The radiological features of ancient schwannomas have not been well described due to their rarity [6]. Long-term progression of the tumor leads to degenerative changes such as cystic formation, calcification, hemorrhage, and hyalinization. Ancient schwannomas have a characteristic appearance on computed tomography and magnetic resonance imaging, consisting of encapsulated solid components with cystic areas or appearing as cystic masses with marginal crescent-shaped or nodular solid components often containing calcifications [7]. In our case, computed tomography revealed cystic masses and a low-density area on the inferior margin probably due to hemorrhage as a degenerative change.

Some authors suggest that diagnosis of ancient schwannoma be considered when a patient presents with a hypervascular soft tissue mass containing amorphous calcification on plain graph and cystic areas on magnetic resonance imaging. They suggest that soft tissue calcification which is visible in a plain graph may be a characteristic feature of an ancient schwannoma [8]. As some authors have mentioned, calcification may not be characteristic of these tumors and in our case, we did not detect calcification neither on plain graphs nor on computed tomography [6, 7]. Magnetic resonance has been suggested to be much more useful than computed tomography in evaluating these degenerative features and defining the margin [6, 7].

Microscopically, schwannomas show a biphasic pattern with areas of highly ordered cellularity (Antoni type A) and with other less cellular areas where a copious myxoid matrix predominates (Antoni type B). Ancient schwannoma describes a tumor that has undergone degenerative changes with relative loss of Antoni type A areas and atypical nuclear features. The most significant histological features of these tumors are the presence of a high degree of nuclear atypia. Atypical cells show large, polymorphic, hyperchromatic, and often multilobed nuclei but lack mitotic figures.

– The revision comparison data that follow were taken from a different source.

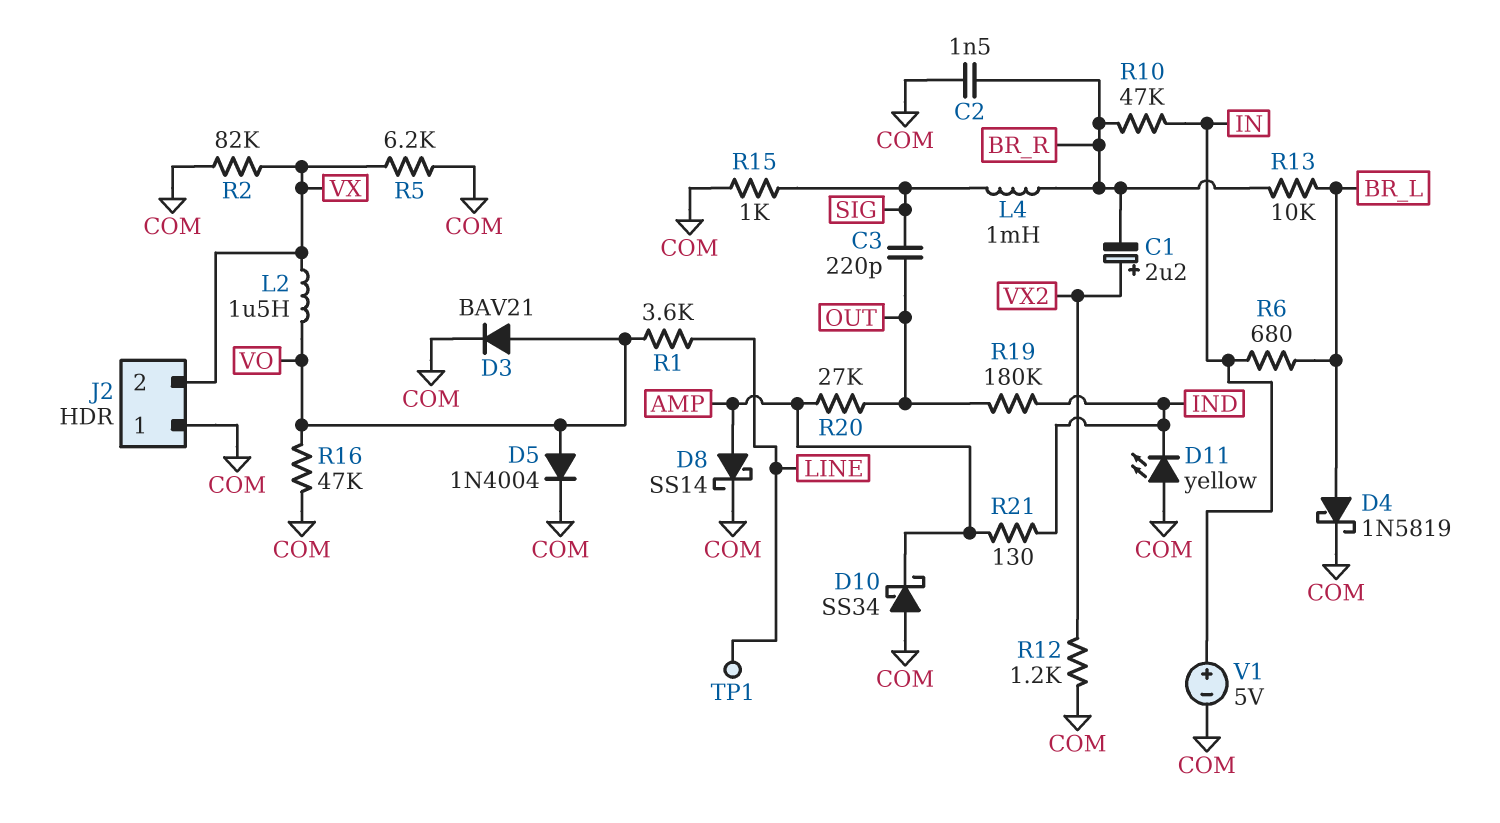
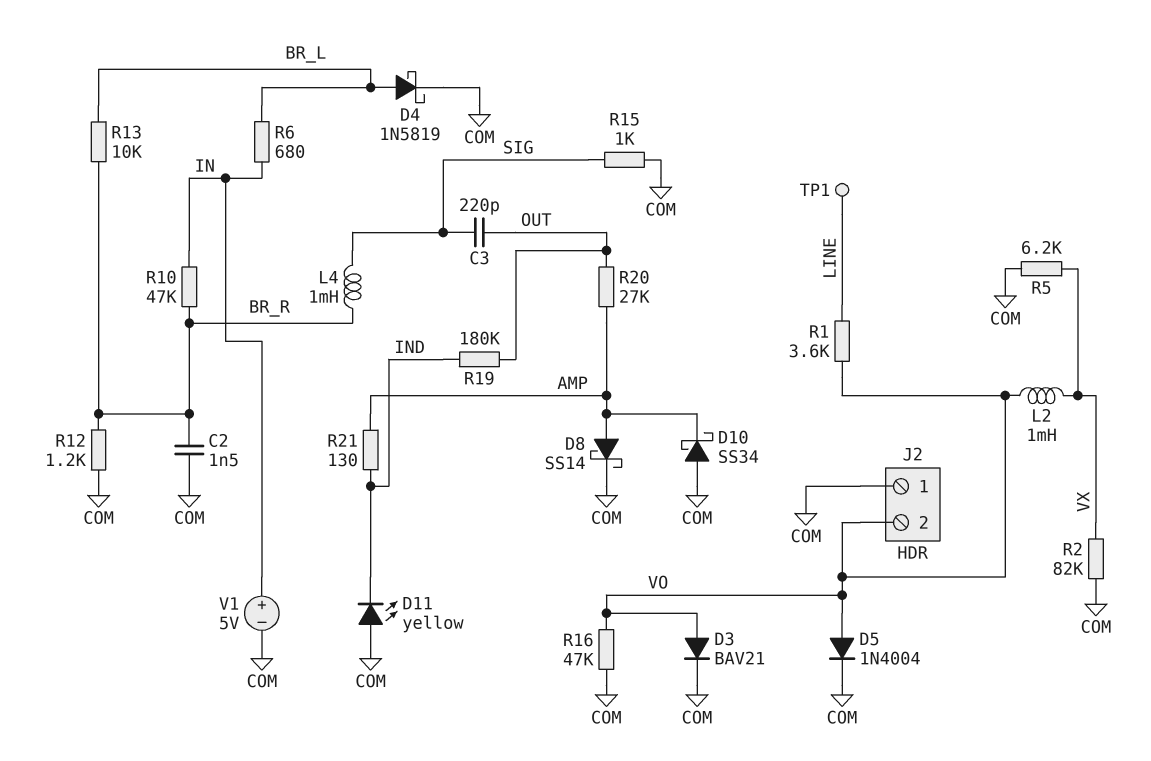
C1: 2.2uF (plus VX2, minus BR_R) -> none
J2 pin 2: VX -> VO
L2: 1.5uH (VO, VX) -> 1mH (VO, VX)
R12: 1.2k (COM, VX2) -> 1.2k (BR_R, COM)

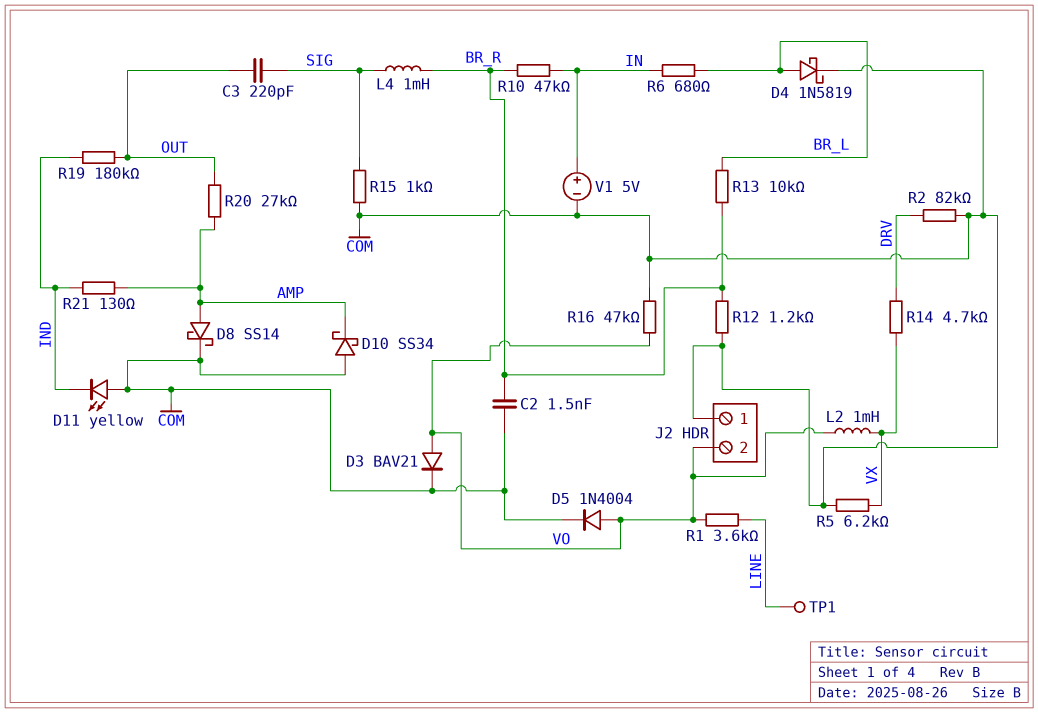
R2: 82k (COM, VX) -> 82k (COM, DRV)
R14: none -> 4.7k (DRV, VX)

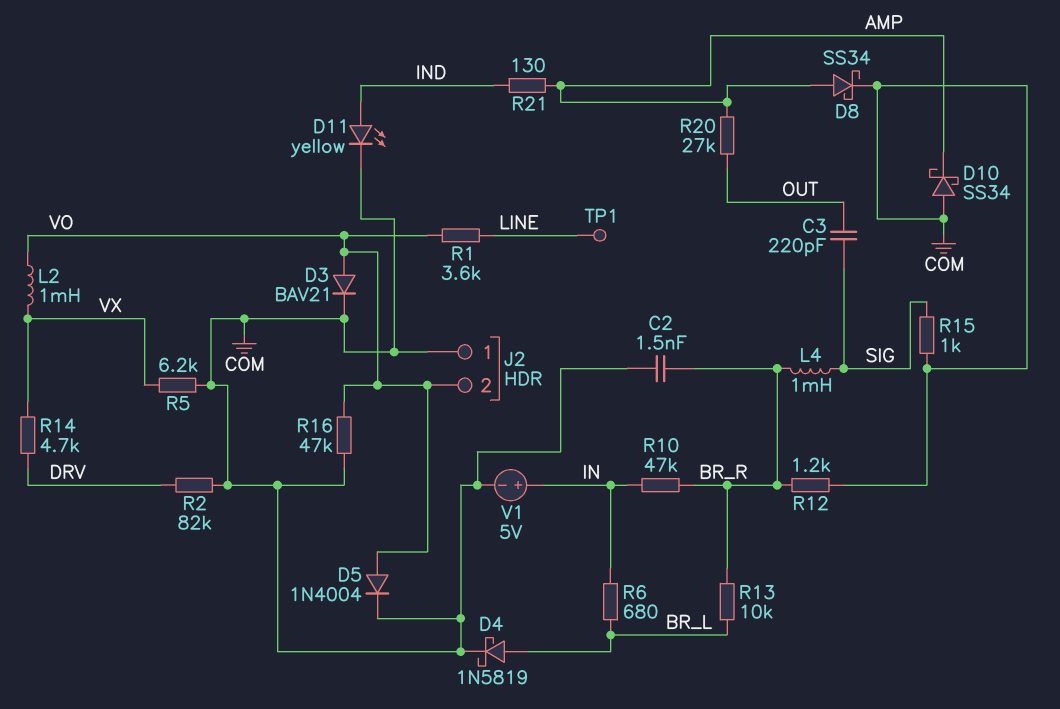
D8: schottky SS14 (A AMP, K COM) -> schottky SS34 (A AMP, K COM)
D11: LED yellow (A COM, K IND) -> LED yellow (A IND, K COM)
R19: 180k (IND, OUT) -> none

Preoperative fine needle biopsy can be performed but an exact diagnosis may not be possible due to limited cellularity and the possibility of a mistaken diagnosis of malignant neoplasm due to degenerative histological changes [3]. Surgical excision of the mass is the gold standard of exact tissue diagnosis and treatment for these potentially resectable tumors. As we did, the chance of surgical excision must be assessed for this rare combination of these two diseases.